Though the pipeline is fully usable as-is, there are some features in our backlog that could serve as ideas for future enhancements. Here they are, in no particular order:

  • Backend
    • C++ as execution environment. This would involve creating an equivalent to mpci_utils.r for C++ and set up a Dockerfile according to the requirements laid out here.
      • Once C++ support is implemented, it would be nice to add a faster, parallelized version of PC from this repo. Ideally one would first implement discrete conditional independence tests for this project and embed it as linked library.
    • It would be nice to implement support for prior knowledge using the fixed_edges and fixed_gaps parameters of pcalg. This would include the feature to create a new experiment based on the annotations of the validated experiment.

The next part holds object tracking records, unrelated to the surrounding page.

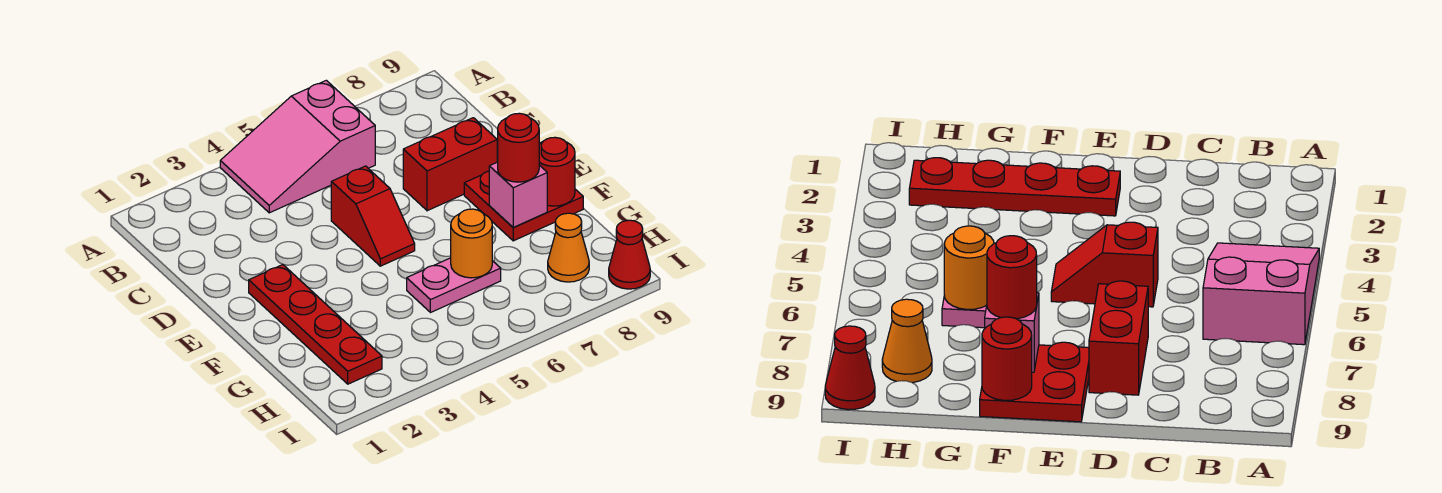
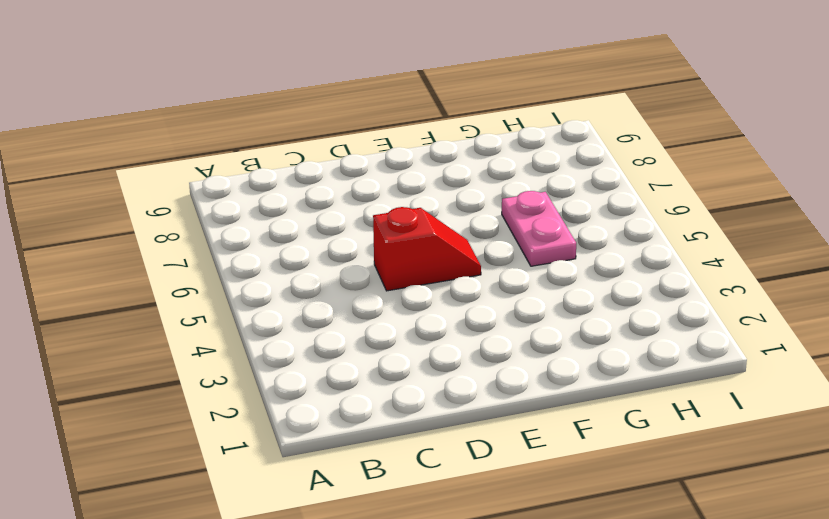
none -> pink slope A4:B6 level 1 top 6
none -> red brick D7:D8 level 1
none -> red plate E2:H2 level 1

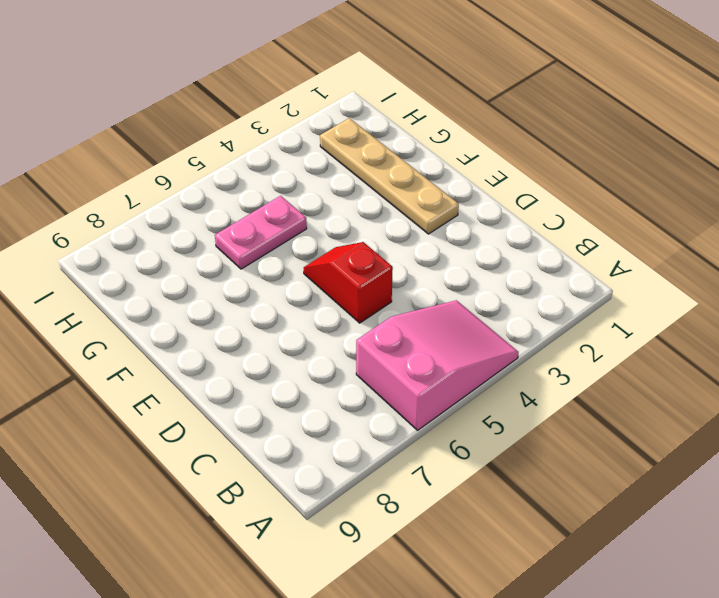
tan plate E2:H2 level 1 -> red plate E2:H2 level 1
none -> red brick D7:D8 level 1
none -> red plate E8:F9 level 1
none -> orange cone H8 level 1

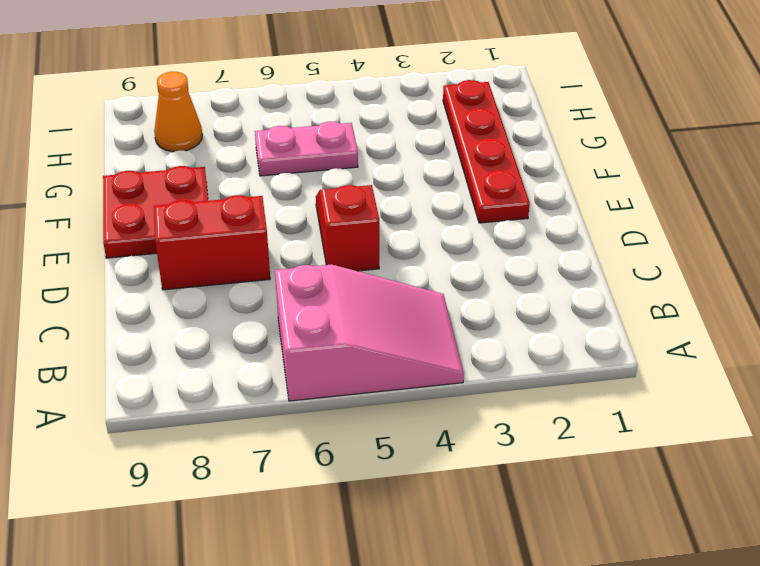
none -> red cone I9 level 1
none -> pink brick F8 level 2
none -> red round brick F9 level 2

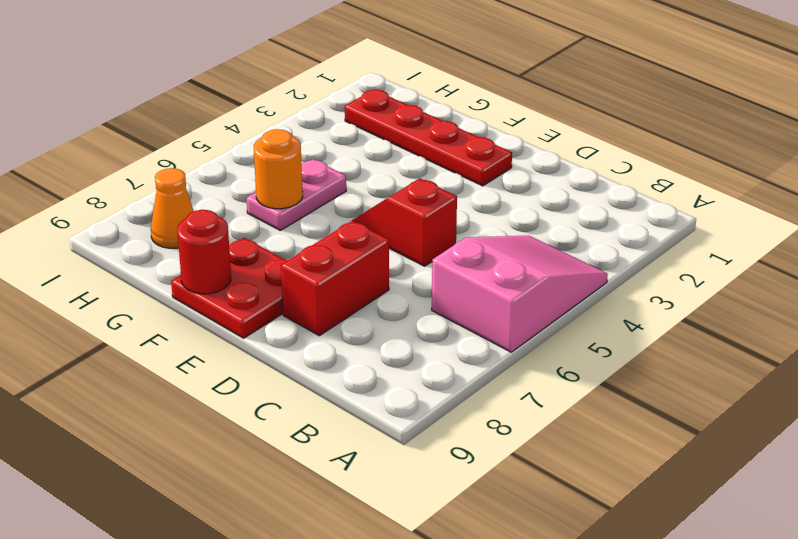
none -> red cone I9 level 1
none -> pink brick F8 level 2
none -> red round brick F8 level 3

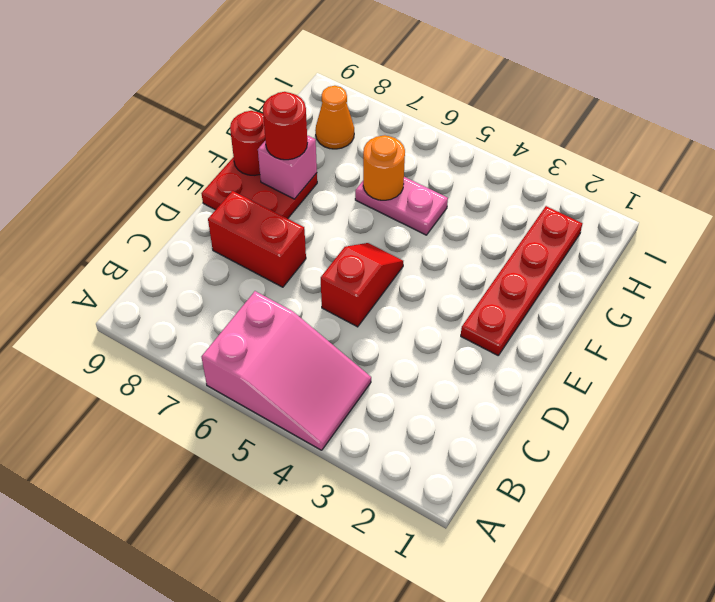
none -> red cone I9 level 1

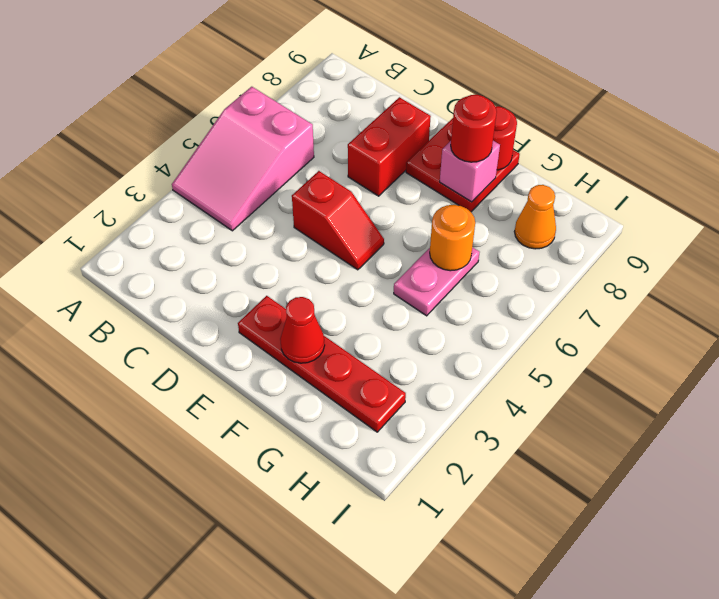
red cone F2 level 2 -> red cone I9 level 1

Therefore the EdgeInformations missing and approved need to converted to fixed_edges and declined to fixed_gaps.
    • To allow a different type of prior knowledge, it might be interesting to group different nodes together. This would allow custom edge orientation rules, e.g., if a certain group of nodes cannot be the effect of a different group of nodes because it always happened before.
    • There is an existing endpoint picking out notable edges according to edge weight, finding notable paths would be interesting as well.
    • One could periodically save intermediate results for long computations. For example, run pcalg with m.max=1 and return intermediate result, than run it with m.max=2 and the already known fixed_gaps, and so on.
    • Merge the redundant features of is_ground_truth and EdgeInformation. EdgeInformation offers more functionality and it might make sense to remove the is_ground_truth property of Edges and integrate the Ground Truth upload and the comparison metrics into the EdgeInformation feature
    • The caching of dataset metadata could be done as properties of the dataset model
    • Make scheduling more advanced. Currently, sequential jobs can only run, if no other job is currently running in the whole environment (kubernetes namespace). This has several drawbacks: When there is more than one server, there could still be only one job at a time. There can be jobs running on the server in other namespaces. So make the scheduling server specific and try to find a way to block the server for all namespaces.
  • Frontend
    • When viewing datasets, one could display a preview of the observation matrix by loading the first N rows of a dataset and putting them into a table element. Then it might make sense to allow the user to group the different columns (Nodes) together, to help him navigating in the graph exploration and defining prior knowledge (edge orientation rules).
    • When displaying interventions of relationships with bidirectional confounders, one valid set of parents within the equivalence class is selected to perform the intervention. One could try to think of ways to display these sets intuitively in order to perform separate interventions.